Introduction to this paper has an overview:

[https://link.springer.com/content/pdf/10.3758%2FBF03202721.p...](https://link.springer.com/content/pdf/10.3758%2FBF03202721.pdf)

------
robius
In reality this is a consequence of how much effort we make in remembering
something.

It's well known that making lasting memories relies on multiple associations
that all lead to that memory.

So when you learn someone's name for the first time, say it a few times, and
think about something factually unique about the person, make those
associations with things that come to mind. (ex: Benjamin, Ben, Big Ben, short
Ben with a hat & side burns.)

The more you make, the better you'll be at remembering people's names and the
easier it will get.

------
cavemanklaus
"It will come back to me soon." Instead of "I can't remember."
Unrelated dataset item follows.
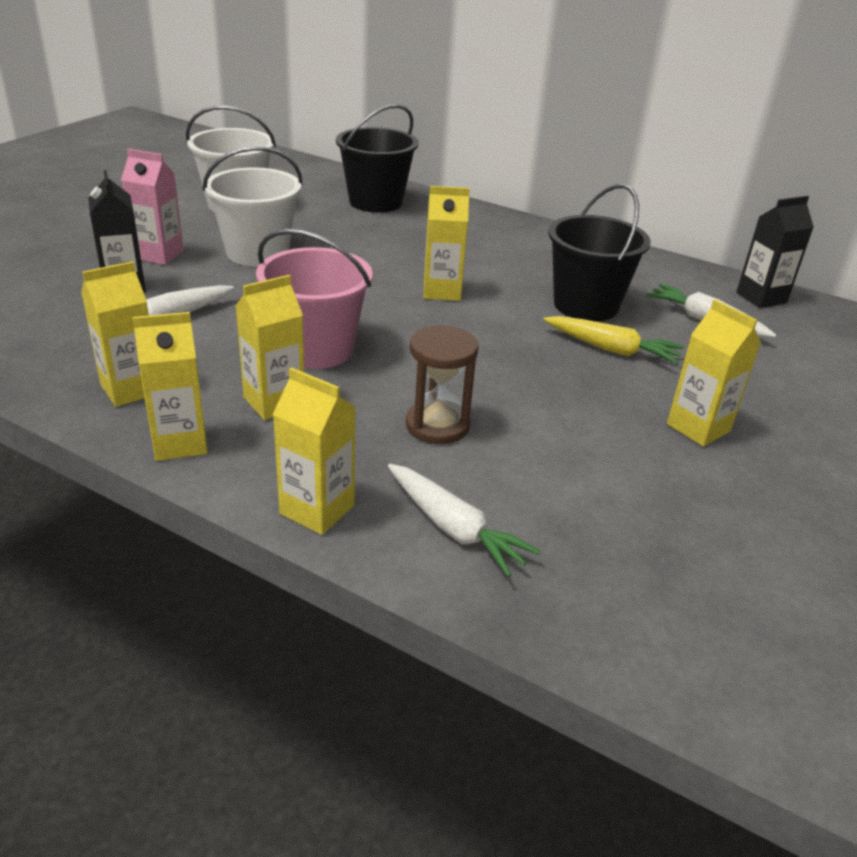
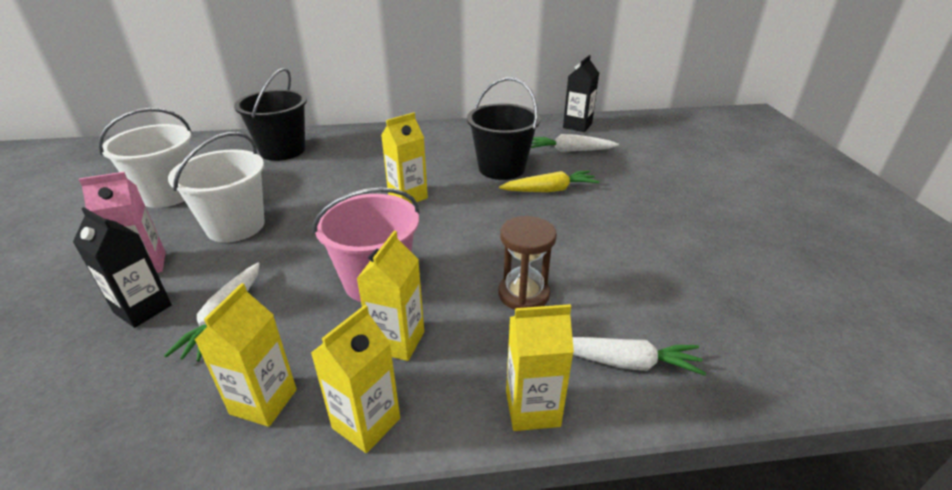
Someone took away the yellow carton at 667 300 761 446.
Help with this scenario, I use this inner dialogue as a generative command, I
say it gently and with trust in the innate wisdom of my consciousness and sure
enough within a minute or two this command runs in the background and then
what I'm looking for will become present in my mind. (I learnt this from The
Silva Method). I'm curious about this kind of inner pattern, what other
generative inner commands and questions work for you?

------
sandov
This article doesn't answer the question on its title.

------
calebm
I thought of the word(s) I was trying to think of: "presque vu" ;)